Starting point is 00:40:54 Yeah. So we need the South Pole of the giant earth magnet. So you're right. But also everything's subjective and there is no up and down. The sores just do not have a tougher body. I feel bad for Ori having to tell them the big news that there is no up or down or left and right except in so far as you're observing it as you are. And that matters.

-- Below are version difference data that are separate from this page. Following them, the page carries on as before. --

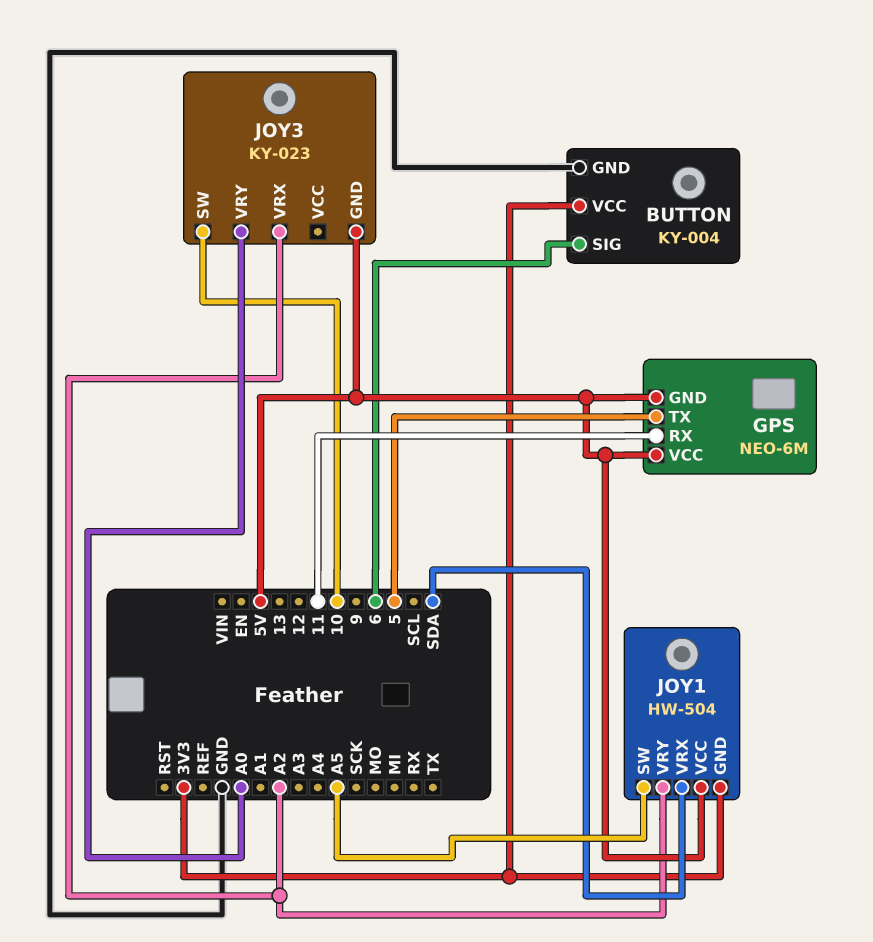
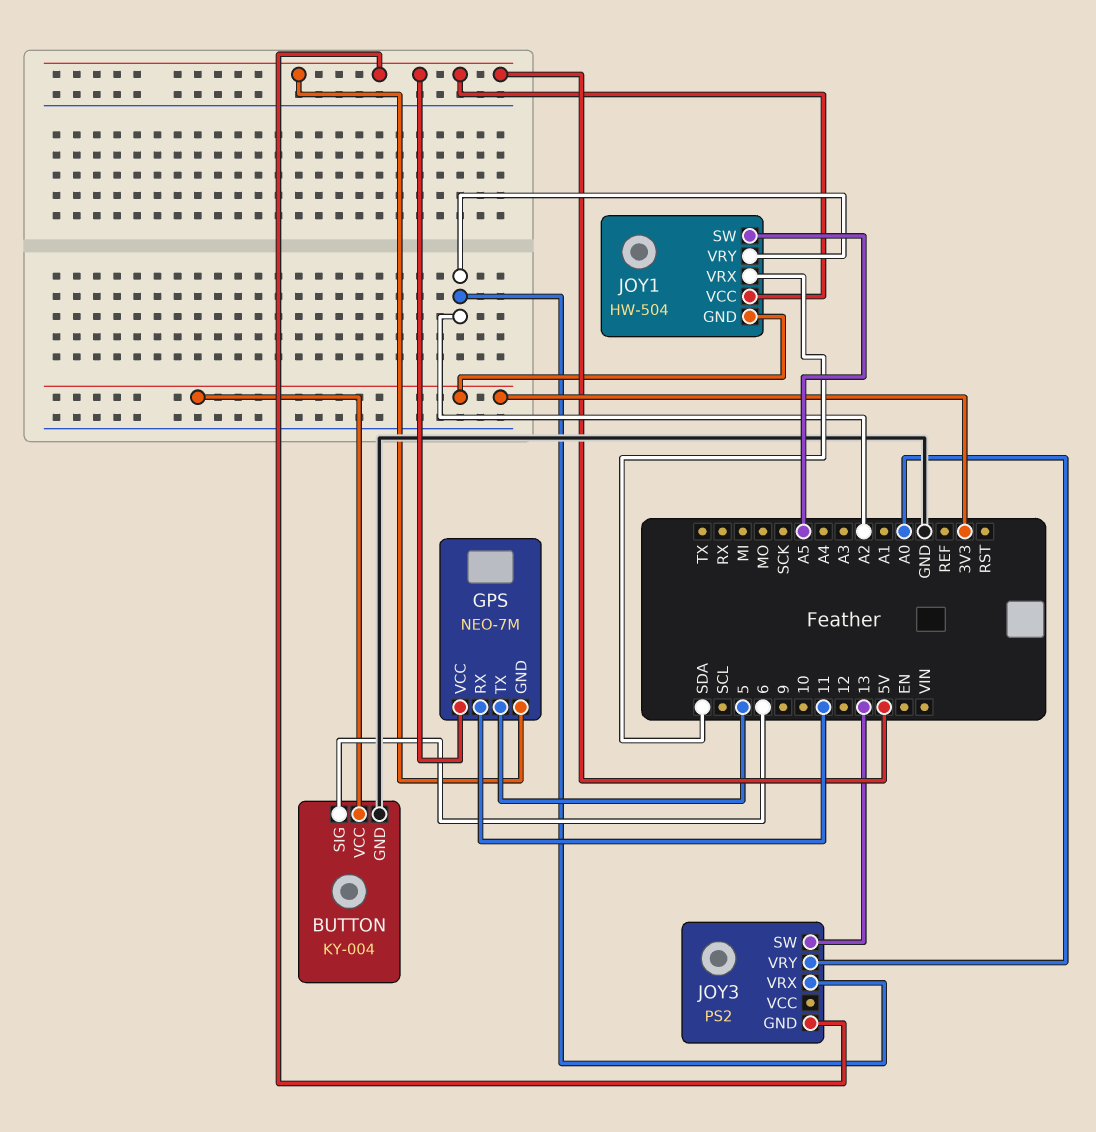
GPS: NEO-6M -> NEO-7M
JOY3: KY-023 -> PS2
JOY3 pin SW: 10 -> 13

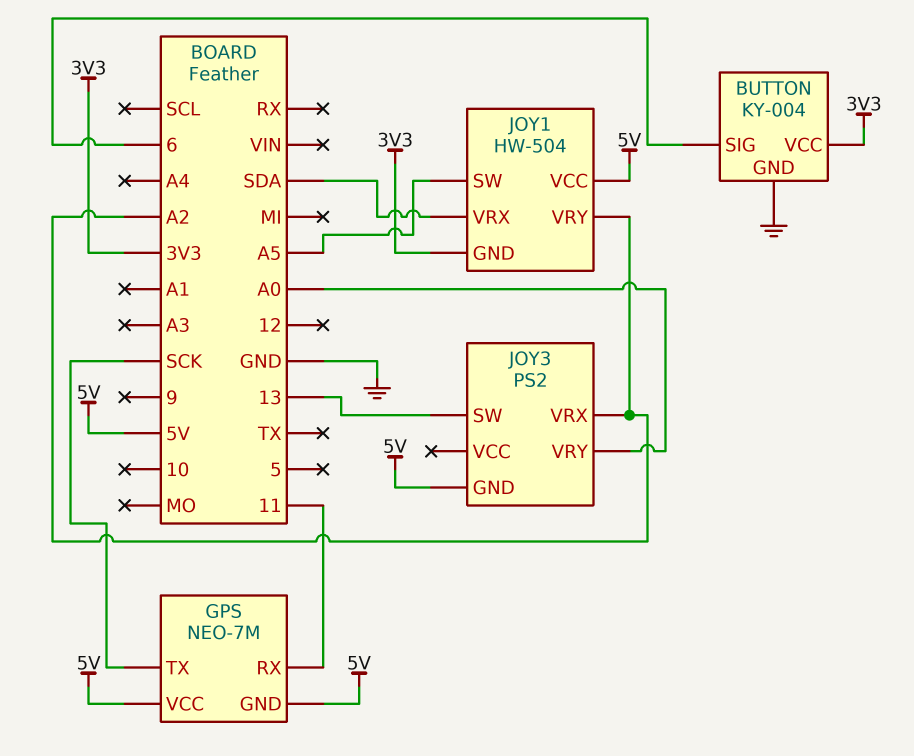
GPS pin TX: 5 -> SCK

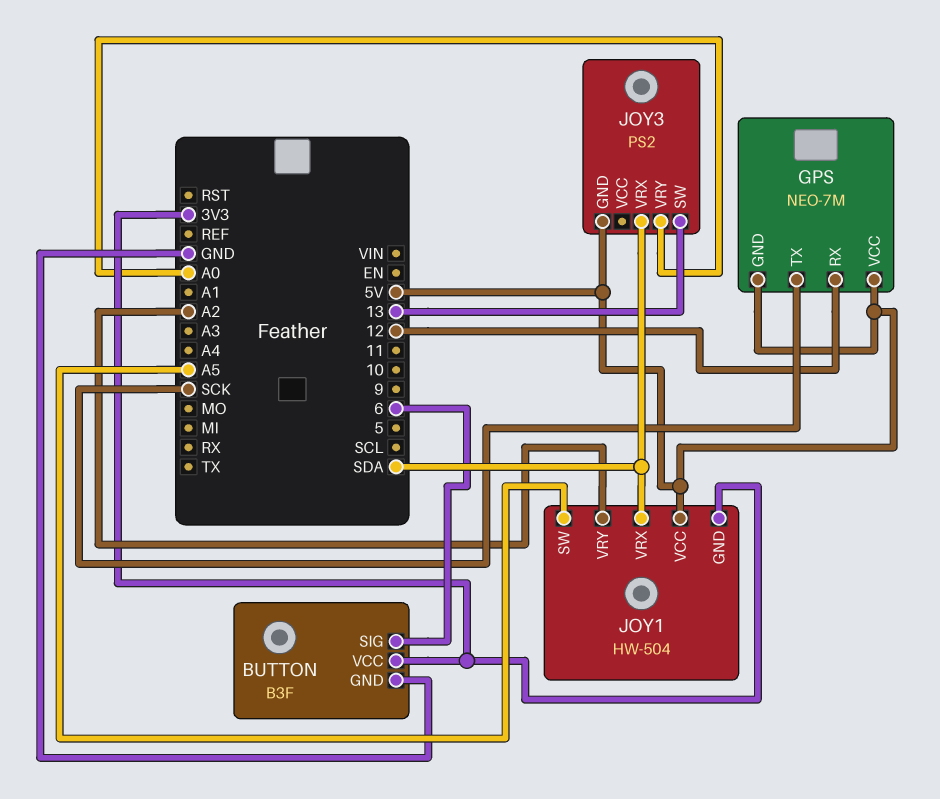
BUTTON: KY-004 -> B3F
GPS pin RX: 11 -> 12
JOY3 pin VRX: A2 -> SDA

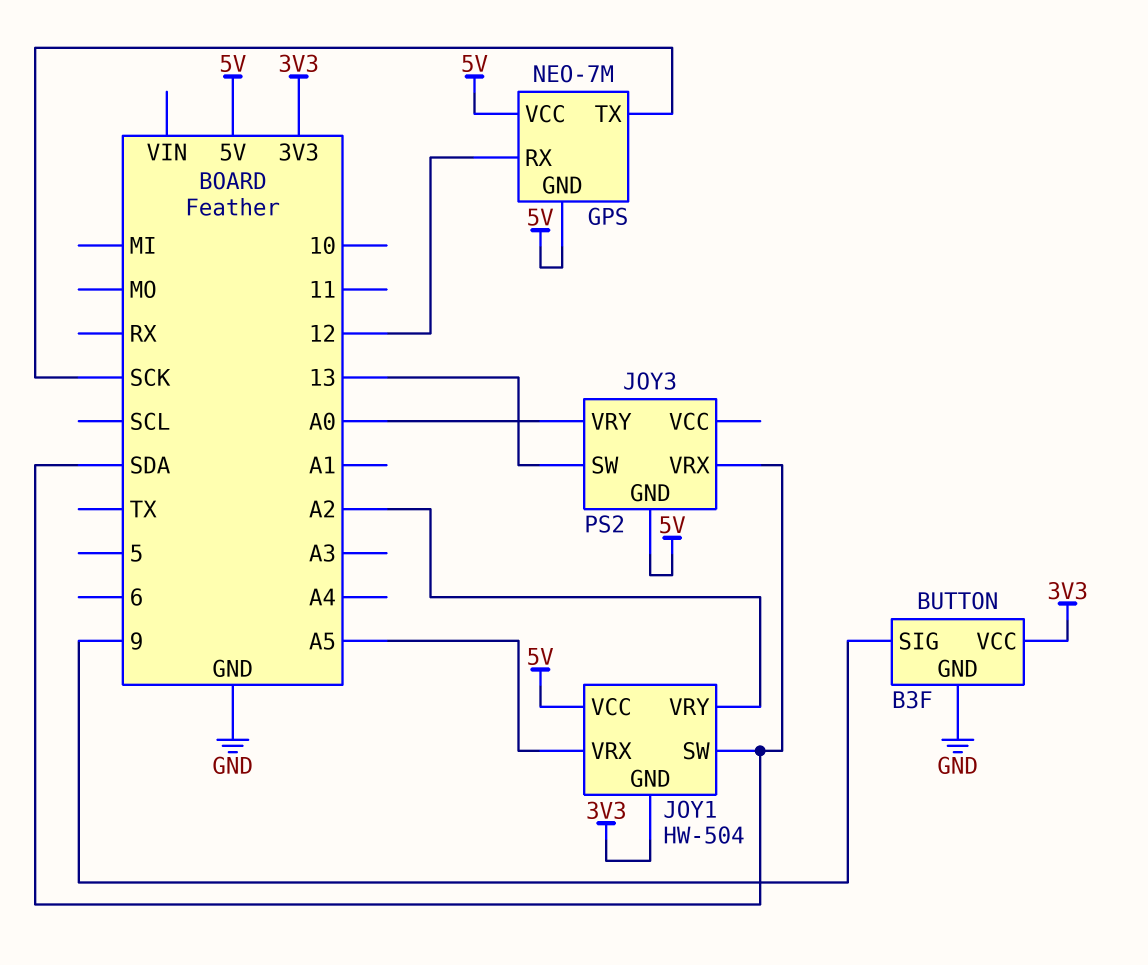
BUTTON pin SIG: 6 -> 9
JOY1 pin SW: A5 -> SDA
JOY1 pin VRX: SDA -> A5

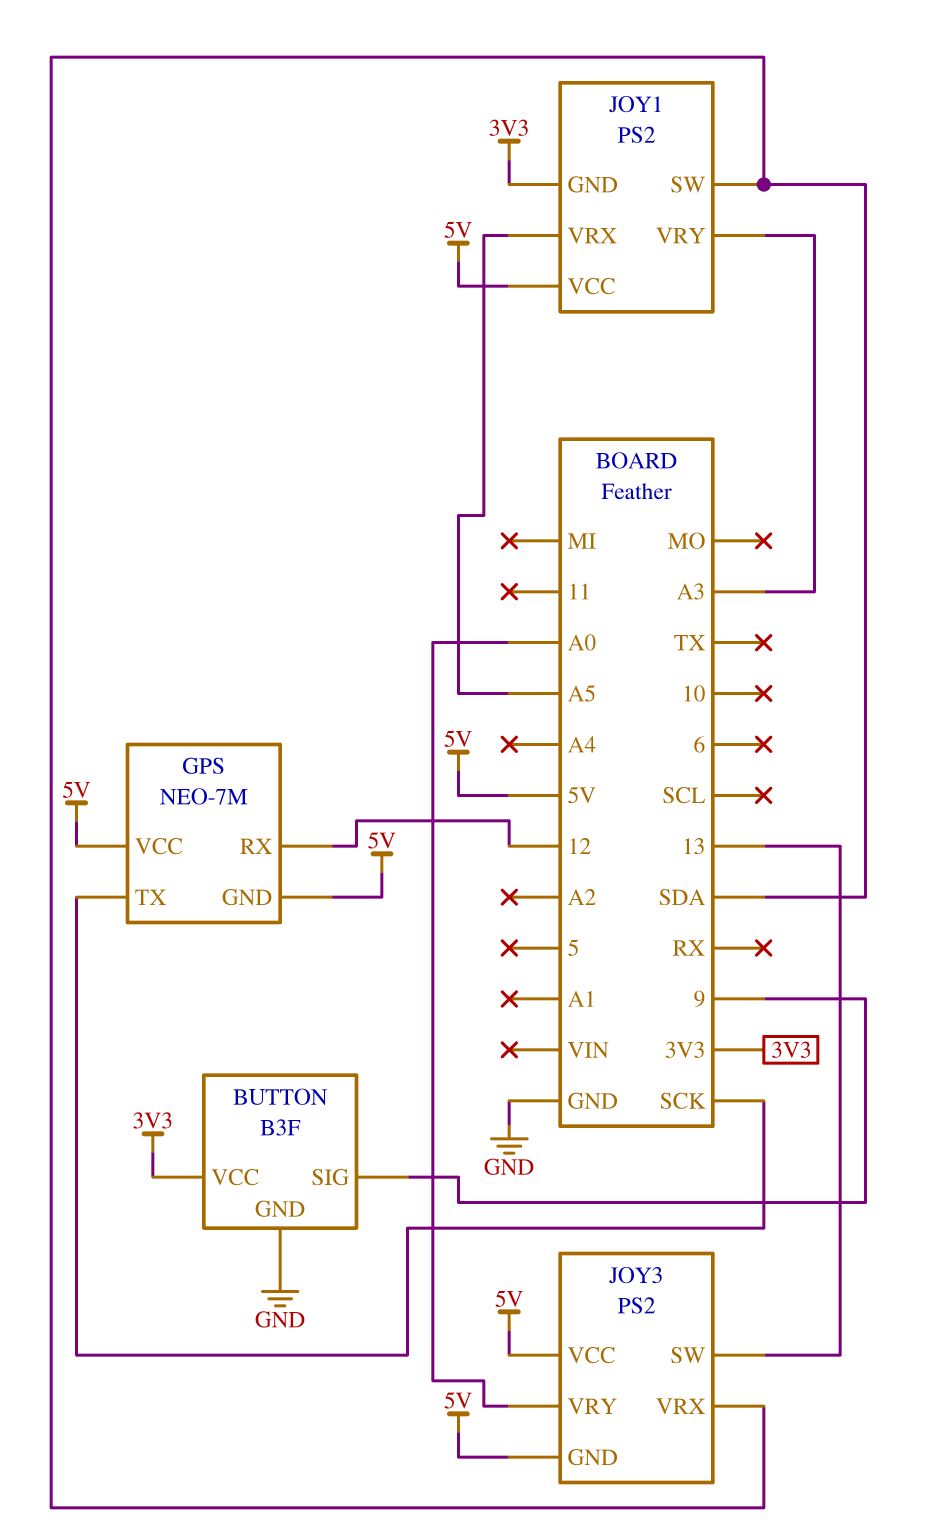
JOY1: HW-504 -> PS2
JOY1 pin VRY: A2 -> A3
JOY3 pin VCC: none -> 5V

Starting point is 00:41:21 So your left is left of you, but it's not left. Well, the weird thing is that we extend this out to the whole rest of the solar system and so like we've got a top of earth and also we've decided that there's a top of Jupiter. And there's a top of the Sun. Yeah, it's wild. Yeah, that's why that Jupiter storm is always in the same place, even though it's not. It is always in the same place, but whether it's up or down is in our minds. Yes. Yes, the part of the planet, because it is in the southern hemisphere of Jupiter, I think. Just so. Yeah, just below. And so I think that we sort of think of it as being like on the bottom half of Jupiter. But the weird thing is that there is,
Starting point is 00:42:12 so the solar system and Earth does have like two sides. There is like, it's a flat thing. So just like a piece of paper. There's one side and there's another side. And it seems like you can't have us like sides without having one be the top side. Ori, we don't know the answer to your question. Is this a problem with my brain?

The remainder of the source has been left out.